Beaton began quietly, attending university only long enough to acquire the contacts he needed to get himself started in the world of publishing. Before long he was on the staff of London Vogue and building a real reputation for his style. While his photographs weren’t thought of as technically innovative, his compositions were, even to the point that some lumped him together with the surrealists, a thing which neither Beaton nor the surrealists cared for at all. But it was Beaton’s unique gift, that in the middle of his extravagant design for a still, he could yet manage to snap at the precise instant to capture the elusive character and emotion that is bread and butter to the image makers. Small wonder people wanted to be photographed by Beaton.
Beaton did not make his way to Hollywood until 1931. He had a great romp through the stables of stars, taking pictures pretty much as he pleased. But the star he most wanted to photograph, Garbo, refused him altogether. She wanted nothing to do with him. “He talks to newspapers,” was her only comment. In his book, Beaton, James Danziger reports of Beaton’s first glimpse of Garbo taken from his diary. From the diary: “If a unicorn had suddenly appeared in the late afternoon light of this ugly, ordinary garden, I could have been neither more surprised nor more amazed by the beauty of this exotic creature.” Yeah, I imagine he probably talked like that, too. Per Danziger, “as it came time for Garbo to leave Beaton asked, ‘Can I lunch with you tomorrow?’
‘No,’ was her reply.
‘Shall we meet again?’
In desperation Beaton grabbed hold of a feather duster that lay on the sofa next to where she sat. ‘Can I keep this as a memento?’
‘Then this is good-bye.’
‘Yes, I’m afraid so. C’est la vie!’ ”
(Beaton, edited and with text by James Danziger, 1980, Viking)
Beaton’s life is fascinating and far too complex to even outline here. Suffice it to say there was public shame and bleak failure, followed by a rebuilding of his reputation. He ended up in the films he loved so much, both as an actor (rarely) but more successfully as a designer. He won Academy Awards for costume design for Gigi and for My Fair Lady. He worked on Broadway as a lighting designer, costume designer and set designer. He did okay. Four Tony Awards.

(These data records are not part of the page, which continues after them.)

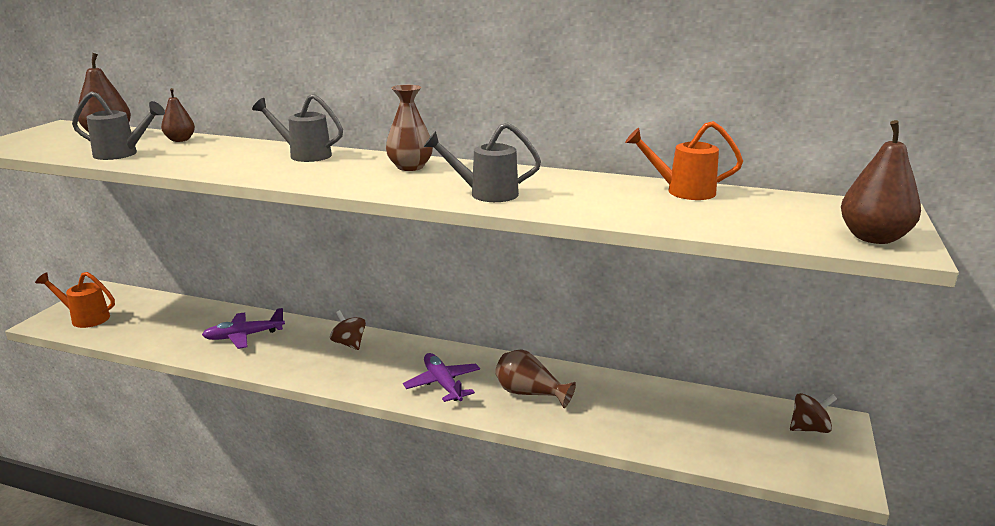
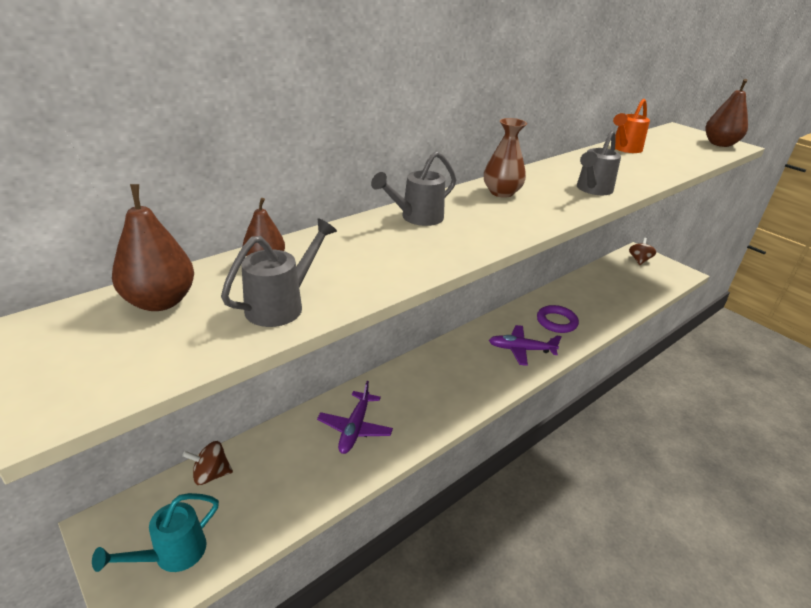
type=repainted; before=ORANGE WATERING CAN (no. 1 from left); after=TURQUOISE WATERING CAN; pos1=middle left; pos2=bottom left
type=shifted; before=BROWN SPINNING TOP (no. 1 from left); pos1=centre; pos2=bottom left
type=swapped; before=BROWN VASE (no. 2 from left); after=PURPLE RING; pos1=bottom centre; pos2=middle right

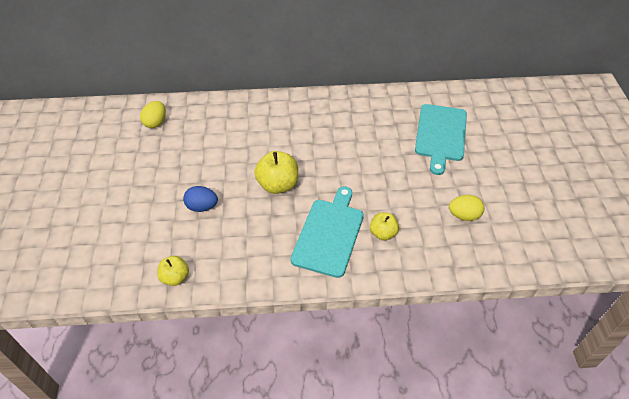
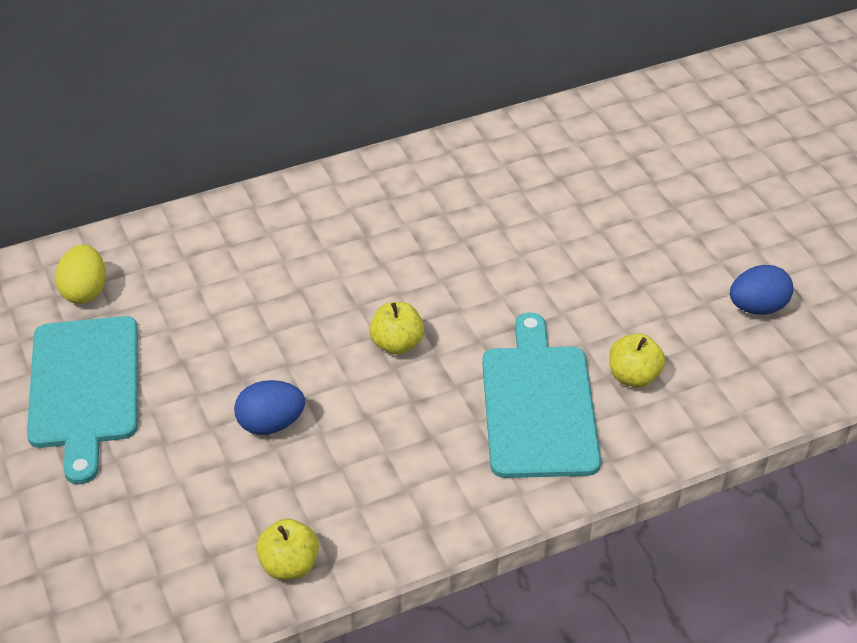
type=scaled; before=YELLOW APPLE (no. 2 from left); pos1=centre; pos2=centre; scale=0.62
type=shifted; before=TURQUOISE CUTTING BOARD (no. 2 from left in the first image); after=TURQUOISE CUTTING BOARD (no. 1 from left); pos1=middle right; pos2=middle left
type=repainted; before=YELLOW EGG (no. 2 from left); after=BLUE EGG (no. 2 from left); pos1=middle right; pos2=middle right

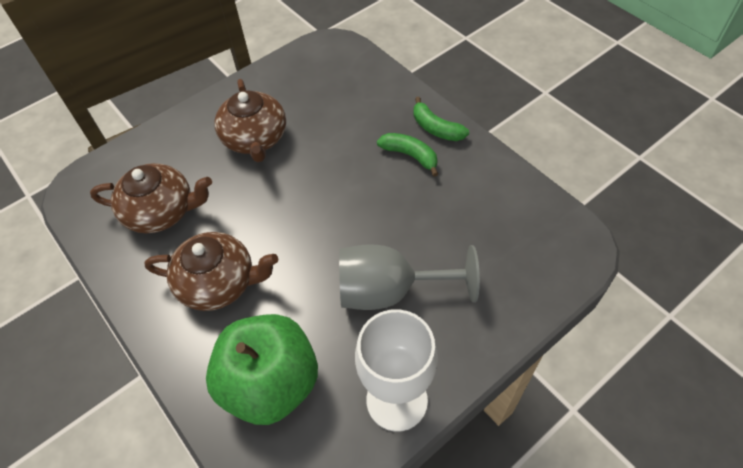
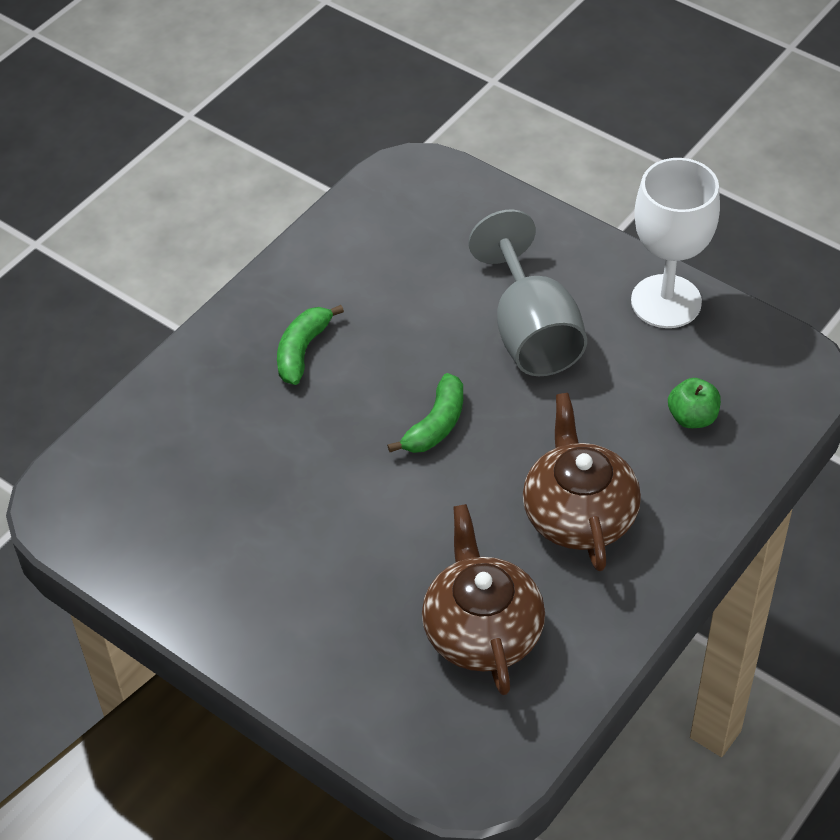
type=scaled; before=GREEN APPLE; pos1=bottom centre; pos2=middle right; scale=0.41
type=gone; before=BROWN TEAPOT (no. 3 from left); pos1=top centre
type=shifted; before=GREEN BANANA (no. 2 from left); pos1=top centre; pos2=centre

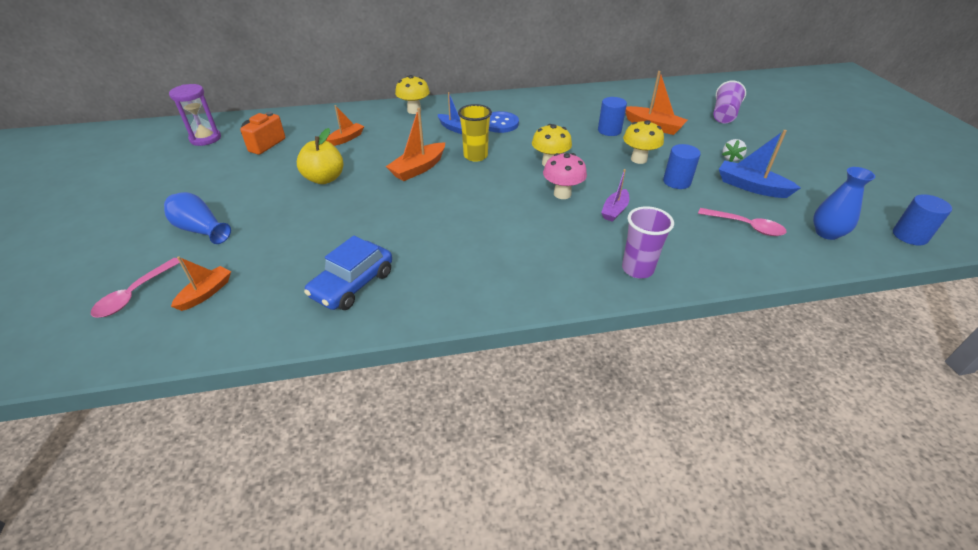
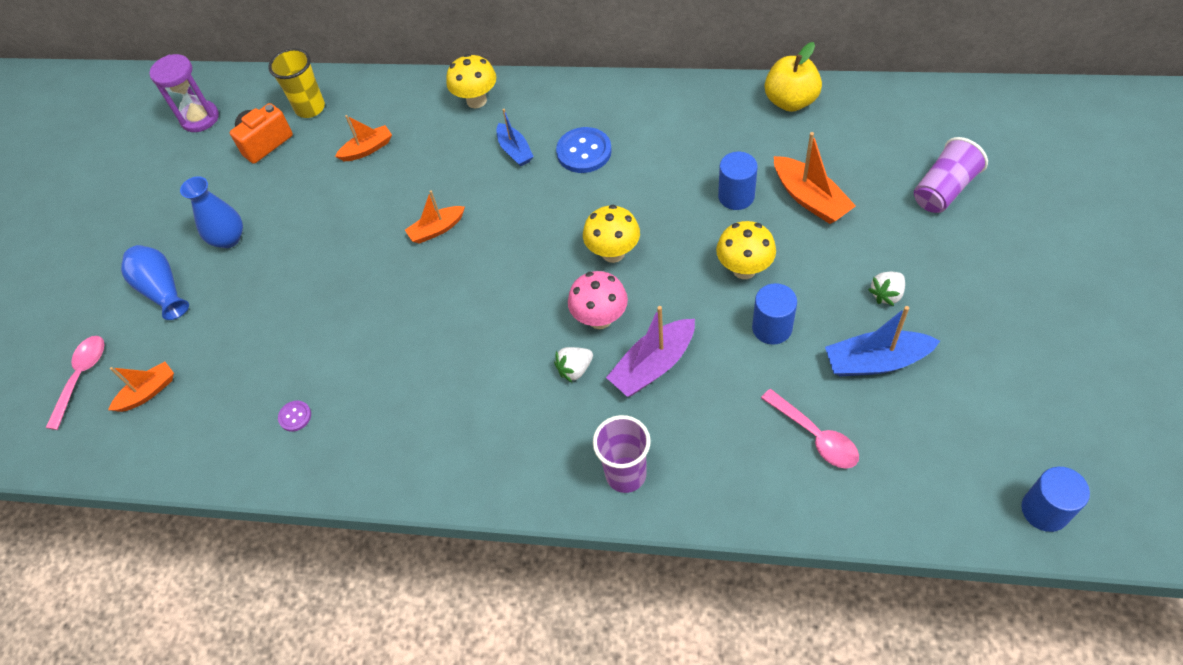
type=rotated; before=PINK SPOON (no. 1 from left); pos1=middle left; pos2=middle left; turn=150
type=shifted; before=YELLOW APPLE; pos1=top left; pos2=top right
type=swapped; before=BLUE CAR; after=PURPLE BUTTON; pos1=centre; pos2=middle left
type=scaled; before=ORANGE BOAT (no. 3 from left); pos1=top centre; pos2=top centre; scale=0.65
type=shifted; before=YELLOW CUP; pos1=top centre; pos2=top left
type=scaled; before=PURPLE BOAT; pos1=centre; pos2=centre; scale=1.53
type=rotated; before=BLUE BOAT (no. 2 from left); pos1=top right; pos2=middle right; turn=-60
type=shifted; before=BLUE VASE (no. 2 from left); pos1=middle right; pos2=top left
type=new; after=WHITE STRAWBERRY (no. 1 from left); pos2=centre

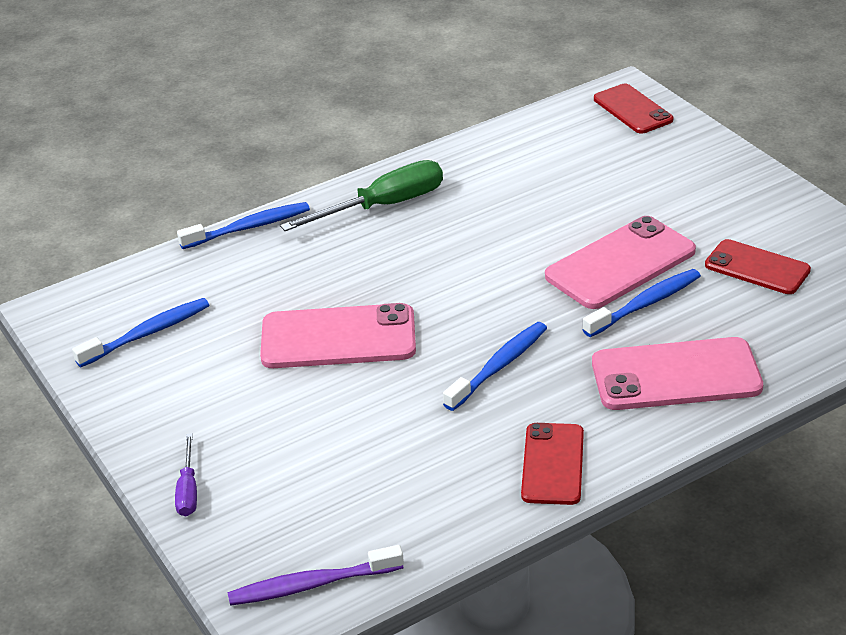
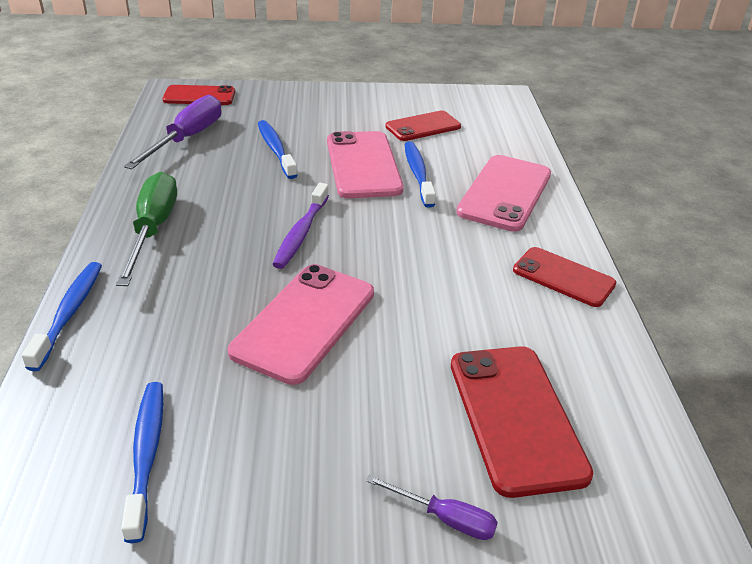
type=shifted; before=PURPLE TOOTHBRUSH; pos1=bottom centre; pos2=centre
type=shifted; before=BLUE TOOTHBRUSH (no. 3 from left); pos1=centre; pos2=top centre
type=new; after=PURPLE SCREWDRIVER (no. 1 from left); pos2=top left
type=new; after=RED PHONE (no. 3 from left); pos2=bottom right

He knew almost everybody and worked with most of them, both in politics and entertainment. He was in on almost every cool cultural twist in modern, western, artistic life, from carrying Anita Loos piggy-back around San Simeon to hanging out with Keith Richards. And yes, lest you were worried, in the mid 40s he finally got his way and even the goddess Garbo finally said, “Yes.”
C’est la vie!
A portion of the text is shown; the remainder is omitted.